[sclug] [OT] Journalling in DB's

Roland Turner SCLUG raz.fpyht.bet.hx at raz.cx
Wed May 18 08:40:43 UTC 2005


Will Dickson wrote:


> Can anyone recommend a good book or online resources about
> incorporating  ACID compliance into database engines?


I suspect that this is one of those situations in which if you need to ask
the question then the answer is "no". In this case it's because
"incorporating ACID compliance" involves multiple branches of computer
science and is, in general, too large a task to be attempted by a single
individual. (Indeed, if such an individual existed, MySQL AB would no
doubt already have hired him/her.)

> In particular, is
> journalling  always the way to go, does this word mean what I think it
> means,


As you've not explained what it is that you think journalling means, the
second part of your question is difficult to answer, and I don't believe
that you could describe journalling as a complete solution ("the way to
go"), but most complete implementations of ACID properties on a general
purpose database will include journalling, yes. This is particularly true
if recoverability is amongst your durability requirements.

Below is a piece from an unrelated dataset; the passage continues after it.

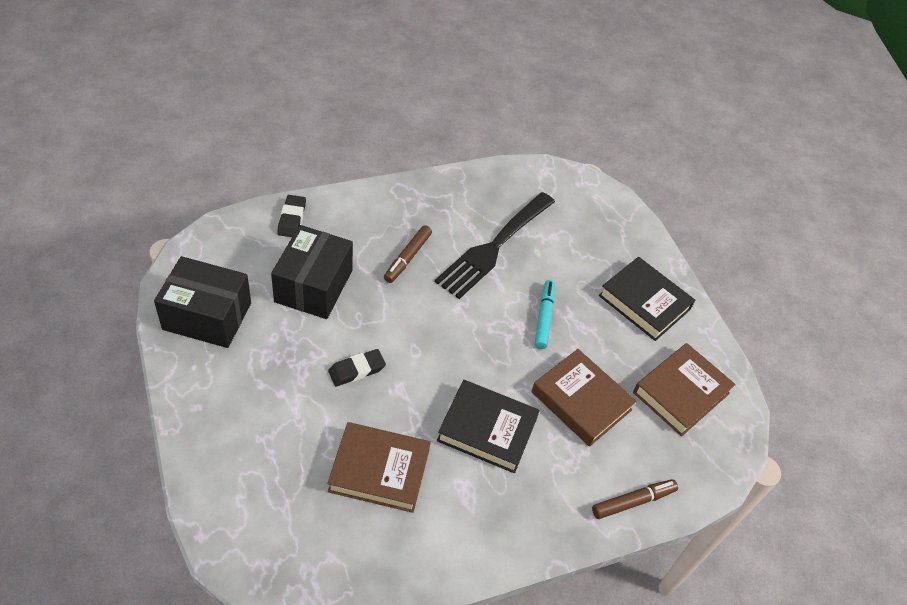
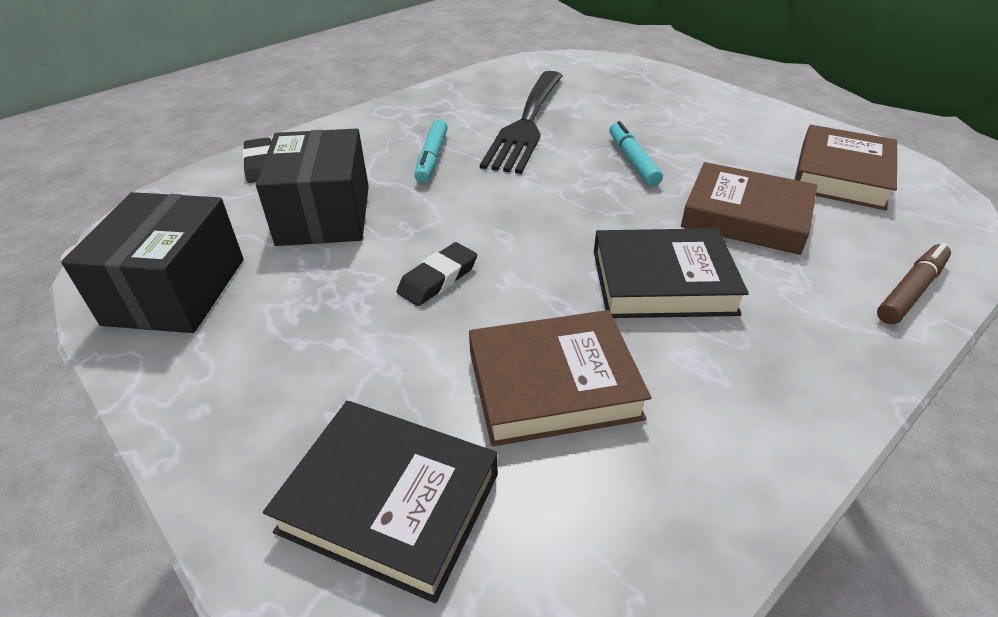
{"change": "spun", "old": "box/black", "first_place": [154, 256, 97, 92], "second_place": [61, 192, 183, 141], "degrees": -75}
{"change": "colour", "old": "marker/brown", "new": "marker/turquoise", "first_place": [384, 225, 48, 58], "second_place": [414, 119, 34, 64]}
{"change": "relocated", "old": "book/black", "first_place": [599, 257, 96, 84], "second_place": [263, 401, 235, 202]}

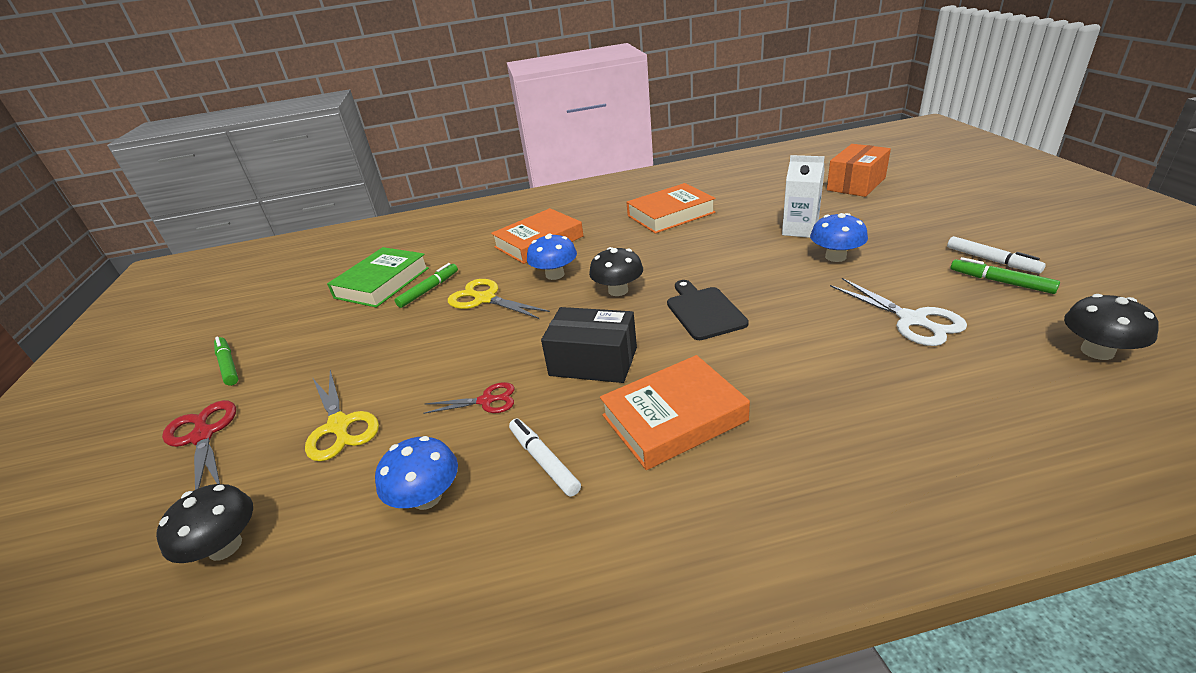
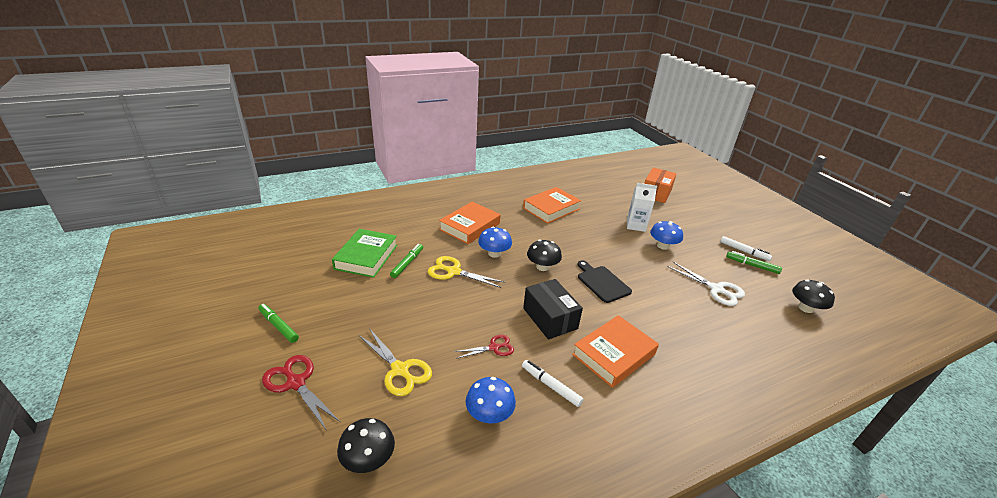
{"change": "spun", "old": "box/black", "first_place": [541, 307, 96, 76], "second_place": [523, 279, 60, 61], "degrees": 60}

> are  there any well-known pitfalls that I need to avoid, and /


Re-inventing the wheel springs to mind. (Read: you almost certainly
_don't_ want to implement ACID properties yourself.)

> or well-known  techniques that I don't know about.


As above; your question covers several branches of computer science; the
"well-known" techniques span many dozens of papers. I am not aware of any
HOWTOs on this.

> (I do have reasons
> for not simply  using something which has already solved all of this,
> which aren't  important here.)


Hmm. Might I suggest reading Eric Raymond's "How To Ask Questions" and in
particular the describing of the goal, not the step[1].

I'm guessing that you do not, in fact, have investors willing to fund a
team of half a dozen specialists and a handful of code monkeys for 5-10
years in retrofitting ACID to some existing software. I therefore assume
that whatever problem you are trying to solve can almost certainly be
solved better, faster and far more easily some other way. Care to share
the underlying problem with us?

> I'm looking for the science rather than
> "this is how  you do it for product XYZ."


Have you completed (or are you currently studying for) a B.Sc.? If not,
are you _sure_ you want "the science"?